Sunday, September 25, 2022

Bottega Veneta’s “Peverse Banality” S/S'23 Show

For Bottega Veneta's spring/summer 2023 show, Matthieu Blazy collaborated with famed New York-based Italian architect and urban planner Gaetano Pesce, on a colourful, sidewalk-echoing show set, that presented a vision mediating between “peverse banality” and perverse artisanality. Here, British Vogue’s fashion critic Anders Christian Madsen breaks down the five biggest takeaways from the show.


Matthieu Blazy called it “perverse banality”

If the first six looks in the Bottega Veneta show (Kate Moss in look six) could have been a snapshot of an everyday street scenario circa 1990 – polo T-shirts, oversized plaid shirts, roomy chinos nipped at the ankle – it’s because they represented an idea Matthieu Blazy referred to as “perverse banality”. Ten years ago, the fetichisation of the ordinary became known as normcore, but in his second collection at the helm of the brand, the designer raised that bar. Like last season, these garments weren’t garments at all, but trompe l’oeil pieces made solely out of leather. “We looked at each other in the studio like a mirror. Basically, everyone wore the same: a T-shirt, a shirt, a skirt. It’s this kind of casual comfort. We put it to an extreme,” he explained. “And this is something that feels new at Bottega – wearing clothes to maximum of the making, which is only known by the wearer.”


The set was created by Gaetano Pesce

Blazy had formulated the collection in “juxtaposition” with the New York-based Italian architect and urban planner Gaetano Pesce, whose highly graphic, sculptural work sits somewhere between industrial and tactile. It was true for the set he created for the show, set in a space in Fabbrica Orobia: normal, almost naïve chairs moulded in his colourful signature resin and adorned with various city-like graffiti like smiley faces and Bottega Veneta tagging. They graced a matching floor that felt like an abstract idea of the urban space. Blazy’s catwalk became his sidewalk: “The idea was ‘the world in a small room’. The idea was really to have the possibility to represent every city with different characters and put them in the landscape of Gaetano,” he said. “We had a lot of discussions about diversity.”


Blazy intensified his craftsmanship

As the show progressed, Blazy’s normcore became a lot less normal. The back seams of sleeves and trousers began to curve, rigidly sculpting arms and ankles through highly complex garment constructions. Tailored coats and coat dresses amplified the human silhouette in volume, and stiff-looking leather pieces formed figures around the body. “Of course, we tried to focus on the cut we’re trying to install, which is a very dynamic silhouette: a blade on the front and the side becomes movement,” he said. Those details gradually expanded until perverse banality started feeling more perverse artisanality – porn for the craftsmanship obsessives! As Blazy turned up the heat on his savoir-faire, things got even more climactic: intricate jacquard suits followed by laser-cut three-dimensional floral leather skirts, and mind-blowing fringe dresses woven and beaded by hand.
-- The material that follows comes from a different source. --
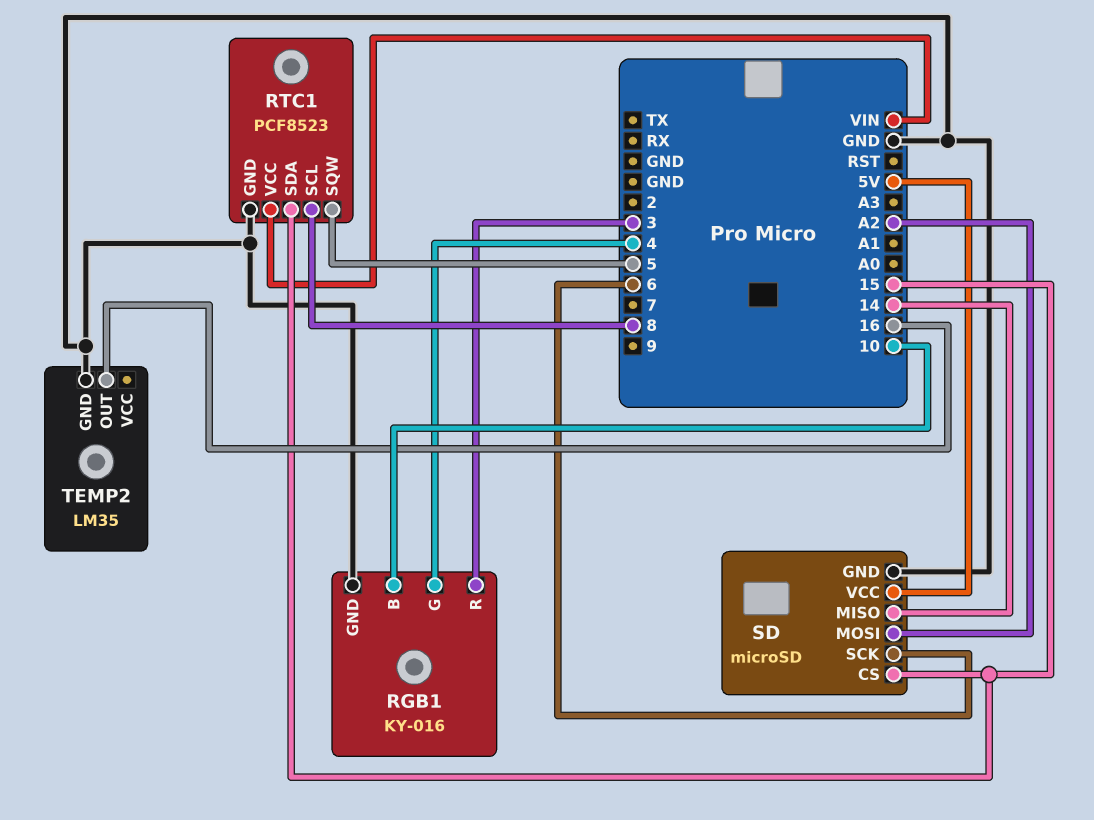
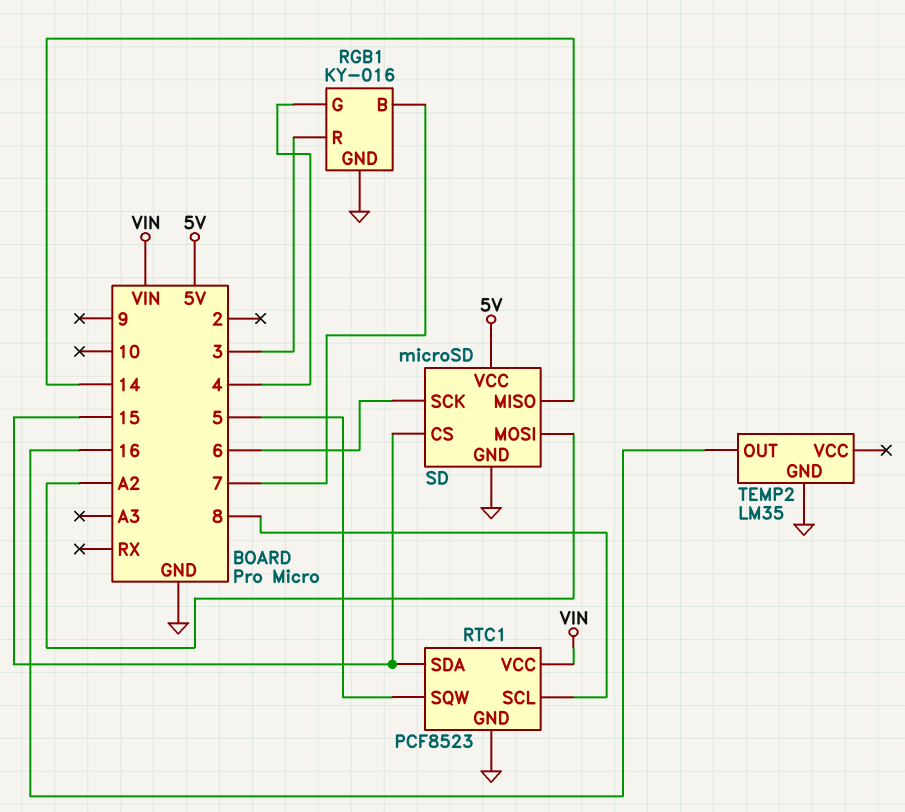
RGB1 pin B: 10 -> 7

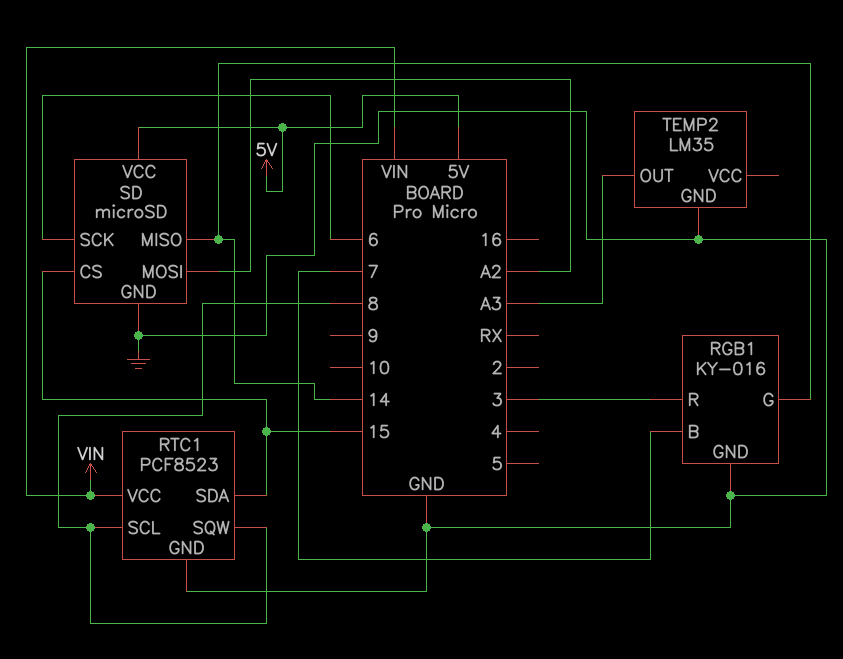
RGB1 pin G: 4 -> 14
RTC1 pin SQW: 5 -> 8
TEMP2 pin OUT: 16 -> A3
It was culturally ambigious

In Blazy and Pesce’s urban landscape, diversity was key. It wasn’t just true for the character cast, which spanned ages and nationalities, but for the cultural ambiguity of the clothes themselves. When Blazy employed motifs in prints or weaves, they felt at once familiar and abstract. “If Bottega is a bag company, you’re going somewhere. Bottega is about people who travel the world. They buy a dress, they find some pants. Is it from South East Asia, from Africa, from South America? We don’t know,” he said. “But we made them slightly more future.” In a fashion world obsessed with the provenance of references, his approach felt liberating – and perhaps genuinely ‘global’. The three graphic fringe dresses that closed the show, Blazy said, were his direct homage to the visual language of Gaetano.


Accessories were normcore 2.0

Because Blazy’s perverse banality called for fitting accessories, he styled models with leather bags resembling the paper carrier bags you might get in a nicer supermarket (and layered them with graphic leather bags) as well as the normcore canvas bags universal to any city in the world. If his Bottega Veneta collection was founded in diversity, its final message became about the elements that give us common ground, whoever and wherever we are.